People with Diabetes Are Good at Minimizing

A version of this blog post was originally published on Hugging the Cactus a couple of years ago. I’ve updated it and am sharing it again today because it still rings true – I’m good at minimizing my diabetes. Multiple aspects of it, in fact. Read on for more…

I was just sitting here, minding my own business when I got to thinking about how good people with diabetes tend to be at minimizing.

I speak for myself, and some other people with diabetes I know, when I say that we’re really good at making it seem like it’s not a big deal. We manage a 24/7, 365 chronic condition like it’s not the full-time job that it is. I have family and friends who occasionally pick up on this and marvel at my ability to be present in a myriad of social situations while discreetly watching my blood sugar levels or calculating insulin dosages. I rarely act like diabetes is as serious as it is and that’s because I’ve become an expert at making it seem like small potatoes in my life. And I’m not just good at minimizing my diabetes – I’m also highly proficient in minimizing the fact that it has forced me to make difficult decisions in my life, particularly when it comes to financial choices.

Over the years, I’ve become excellent at downplaying the impact of diabetes on many aspects of my life.

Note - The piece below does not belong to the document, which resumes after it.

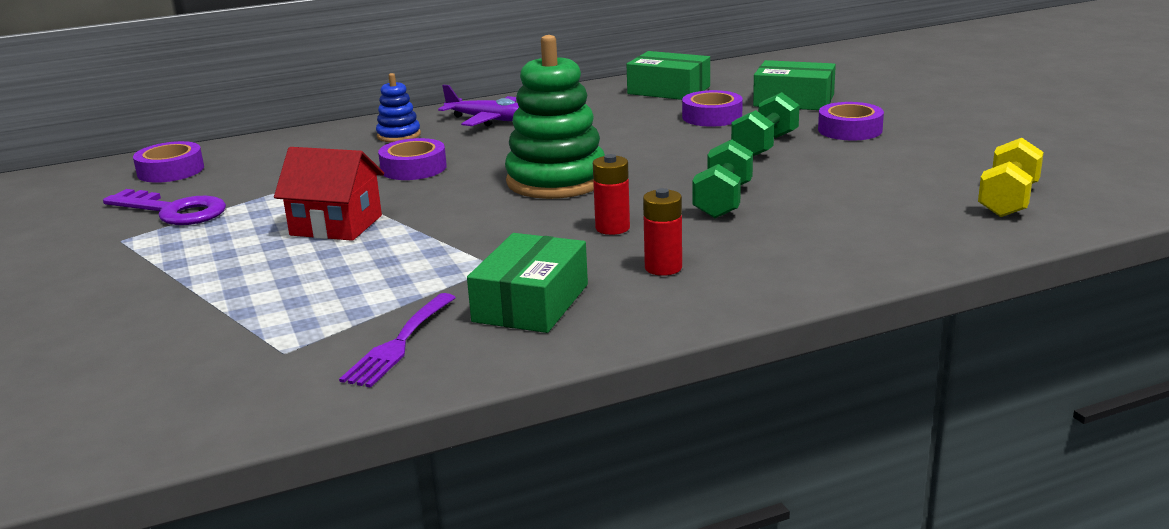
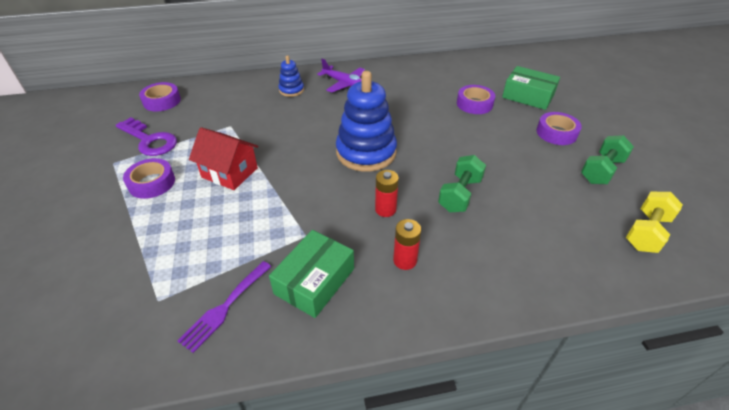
camera: 10 degrees right, 20 degrees up
(413, 168) = (289, 124): purple tape -> purple tape (152, 183)
(556, 181) = (366, 152): green stacking toy -> blue stacking toy
(668, 90) = (455, 72): green box -> none
(765, 145) = (499, 140): green dumbbell -> green dumbbell (601, 171)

I’ve conversed with plenty of other people with diabetes about whether or not we, as individuals, have struggled to afford insulin. Most have been pretty lucky and have never really had to resort to making truly difficult choices when it comes to affording insulin or other diabetes supplies.But just because I’m able to afford insulin, that doesn’t mean that I haven’t had to make certain choices that I might not have had to make if I didn’t have diabetes.For example, when it comes to my career, I’d never consider a job that doesn’t offer solid health insurance plans. Even if my strongest desire was to be a freelance writer, I wouldn’t go through with it because I know that it would be challenging to figure out my health insurance. And I know that the minute I run out of FSA dollars each year, I start thinking about setting money aside just to cover the costs of my diabetes supplies…which means that instead of buying some new clothes or planning a weekend getaway, I sometimes have to sacrifice those luxuries in favor of ensuring I have enough money to cover my fixed expenses as well as my diabetes medications.When I think about it, of course I realize that it’s not fair, but haven’t really considered it before because this is just how it is. I’m used to it. And so are many other people. We’re all accustomed to having to make certain choices about our lifestyles or spending habits that minimize the larger issue of insulin affordability. We’re used to it, even accepting of it, but that doesn’t make it right and it certainly underscores the terrifying fact that too many people simply can’t afford insulin and have to make much tougher decisions in order to get it.It’s time to become a little less good about minimizing and better at vocalizing – not just the seriousness of diabetes, but also the dire nature of insulin affordability and access that affects millions around the world.